Discap Film Script

Het script schrijven

 

Maak een overzicht van je verhaal. Begin met de basis van het verhaal. Waar gaat je film over? 

  • Houd de lengte goed in de gaten. In scriptformaat is elke pagina ongeveer een minuut schermtijd. De gemiddelde lengte van een script van twee uur is 120 pagina's. Drama's horen ongeveer 2 uur te duren en de lengte van een komedie is meestal korter, ongeveer anderhalf uur. Jullie schrijven een script van 2 minuten.

Schrijf je scenario in drie acts. De drie acts zijn de pijlers waarop een scenario rust. 

  • Act 1: dit is de set-up voor het verhaal. Introduceer de wereld en de personages. Zet de toon van het verhaal (komedie, actie, romantiek, etc.). Introduceer de hoofdpersonen en begin met het verkennen van het conflict waar het verhaal om draait. Als de drijfveren van de hoofdpersonen duidelijk zijn geworden, dan kan Act 2 beginnen. 
  • Act 2: deze act neemt het grootste deel van het verhaal in beslag.
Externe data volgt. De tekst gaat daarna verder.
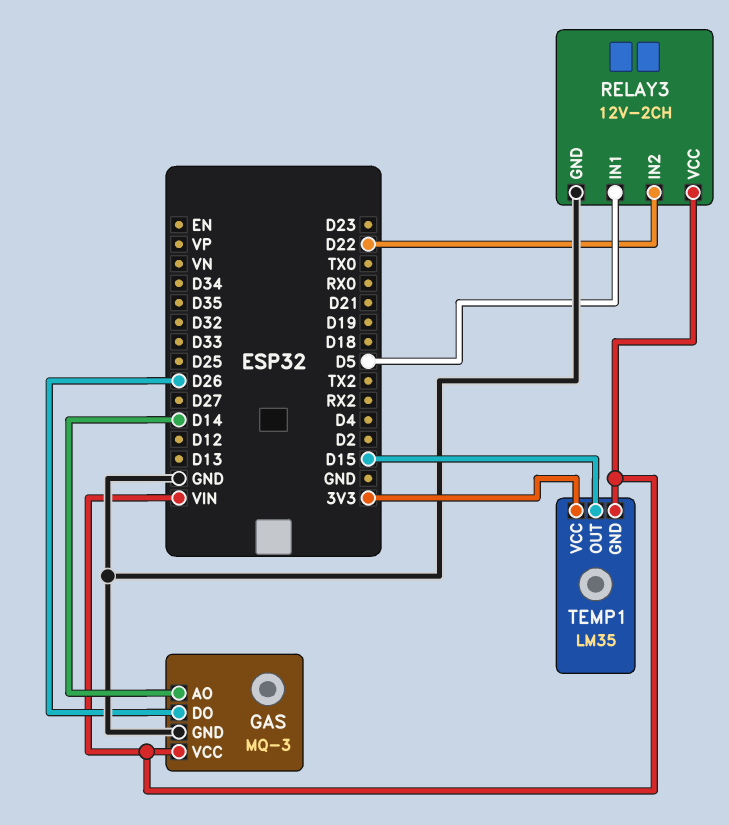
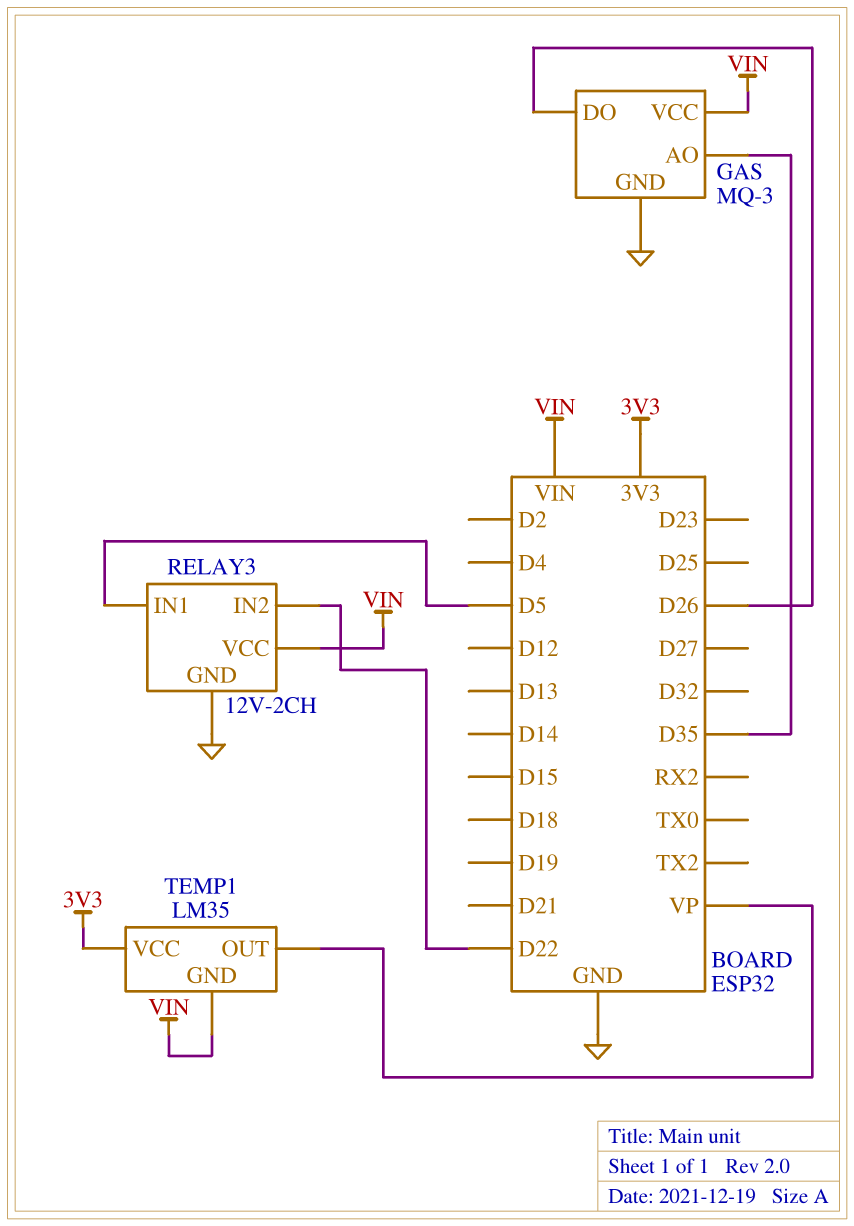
GAS pin AO: D14 -> D35
TEMP1 pin OUT: D15 -> VP

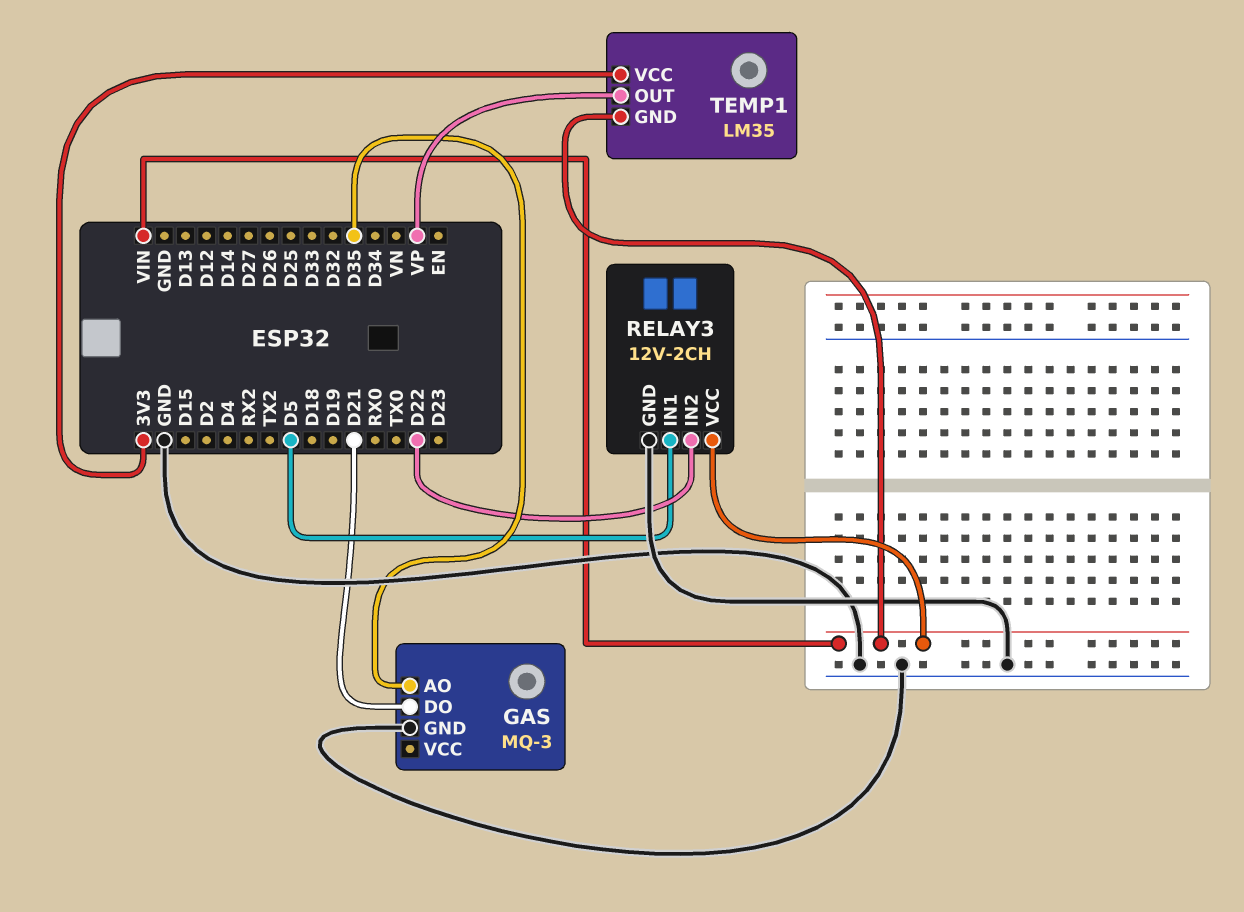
GAS pin DO: D26 -> D21
GAS pin VCC: VIN -> none

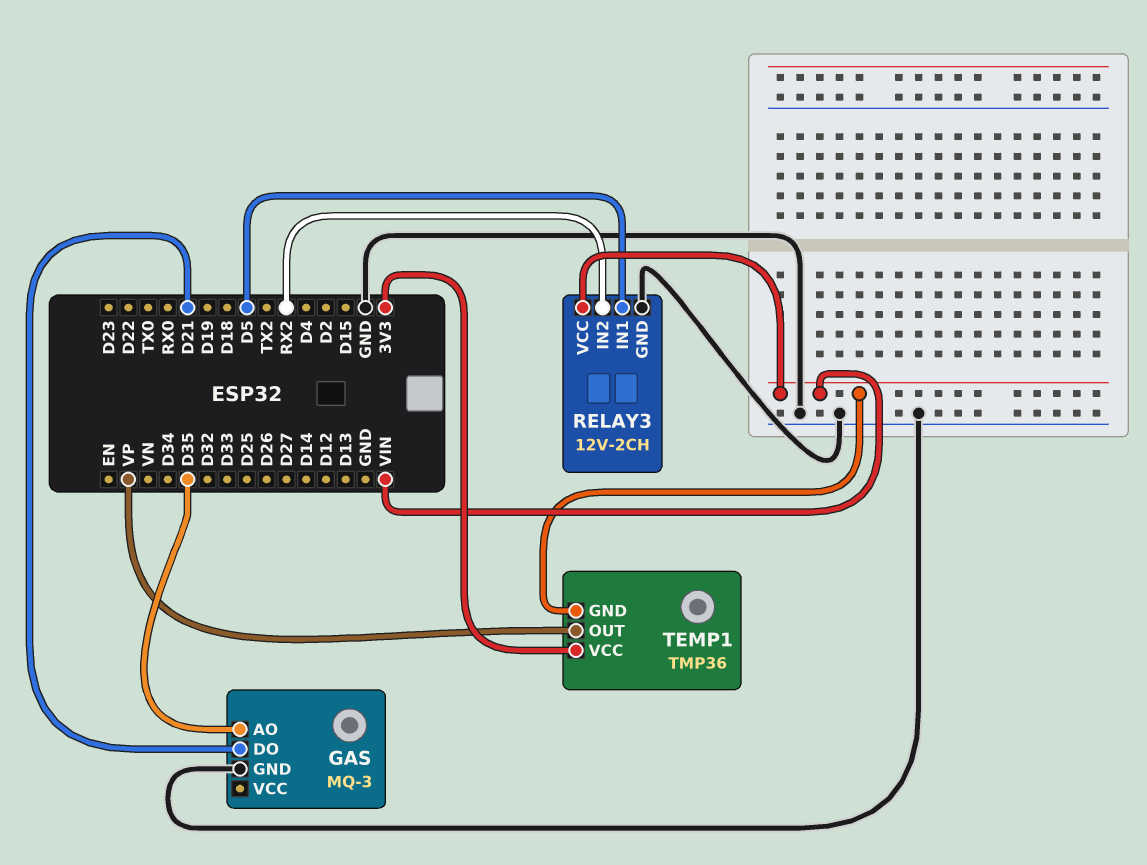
RELAY3 pin IN2: D22 -> RX2
TEMP1: LM35 -> TMP36

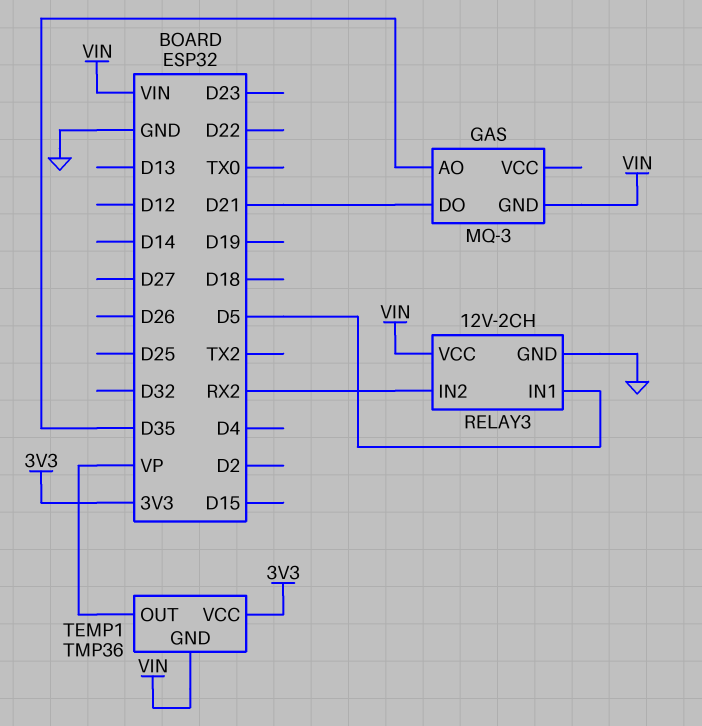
GAS pin GND: GND -> VIN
De hoofdpersoon loopt hier tegen de verschillende obstakels aan die hij tegenkomt op weg naar de oplossing van het conflict. Doorlopend in deze act zie je dat de hoofdpersoon bepaalde veranderingen ondergaat. 
  • Act 3: in de derde act zien we de ontknoping van het verhaal. Hier zit vaak een draai of onverwachte wending in het verhaal en het eindigt met de uiteindelijke en laatste confrontatie met het doel. Omdat het verhaal zich in de tweede act al helemaal heeft uitgesponnen, verloopt de derde act in een veel hoger tempo dan de rest, en is het compacter.

 

Begin met het schrijven van de scènes. Scènes zijn de gebeurtenissen van de film. Deze spelen zich af op specifieke locaties en zijn er altijd om het verhaal voort te stuwen. Als een scène daar niet aan voldoet, dan moet het uit het script worden verwijderd. 

 

Begin met het schrijven van de dialogen. Heb je de scènes voor ogen, dan moet je de interactie tussen de personages gaan beschrijven. Dialogen zijn vaak een lastig onderdeel van een film. Elk personage zal zijn of haar eigen kenmerkende karakter moeten krijgen.

  • Realistische dialogen zijn niet per se goede dialogen. Dialogen horen erop te zijn gericht het verhaal vaart te geven en de personages te ontwikkelen. 
  • Lees de dialoog hardop. Klinkt het hortend en stotend, stereotiep of overdreven? Drukken al je personages zich op dezelfde manier uit?

 

Verwijder overtollig materiaal. Nu je al je ideeën op papier hebt staan, kun je gaan zoeken naar zwakke plekken, gaten, afleidingen of alles wat ervoor zorgt dat je scenario begint te haperen. Raakt het verhaal op bepaalde plekken kant noch wal, of helemaal uit koers? Zijn er onnodige details in verwerkt of herhalingen? Zorg je voor voldoende uitdaging voor het publiek, of heb je het te eenvoudig gemaakt? Als je zaken onnodig aan het uitleggen bent, of stukken niet in dienst staan van de voortgang van het verhaal, verwijder deze dan.

 

Maak je scenario-elementen op. Er zijn verschillende onderdelen van een script die een speciale opmaak vereisen, zodat ze voldoen aan de industriestandaard:

  • Scène Titel: dit heet ook wel een “slugline.” Dit introduceert het decor voor de lezer door het beschrijven van de locatie en omgeving. De titel wordt geschreven in hoofdletters. Geef als eerste aan of het gaat om een binnen- of buitenscène, met de afkorting “INT.” of “EXT.” Daarna volgen de locatie en het tijdstip. Plaats nooit een titel onderaan de pagina, maar ga verder op de volgende pagina.
  • Actie: dit is de beschrijvende tekst van het script. Schrijf in de tegenwoordige tijd en in de actieve vorm. Houd de alinea's kort om de aandacht van de lezer vast te houden. Een goede lengte voor een alinea is 3-5 regels.
  • Personage: plaats de naam van degene die aan het woord is in hoofdletters en ingesprongen met 9 cm vanaf de linkermarge. De naam kan de naam zijn van het personage, een beschrijving als het personage in de film geen naam heeft, of een bepaald beroep/functie. Als het personage buiten beeld aan het woord is (off screen), noteer dan “(O.S.)” naast de naam van het personage. Als het personage de verteller of voice-over is (voorlezer) noteer je “(V.O.)”.
  • Dialoog: wanneer een personage aan het woord is, dan hoort de dialoog 6 cm vanaf de linkermarge te staan en tussen de 5-6 cm vanaf de rechtermarge. De dialoog staat direct onder de naam van het personage.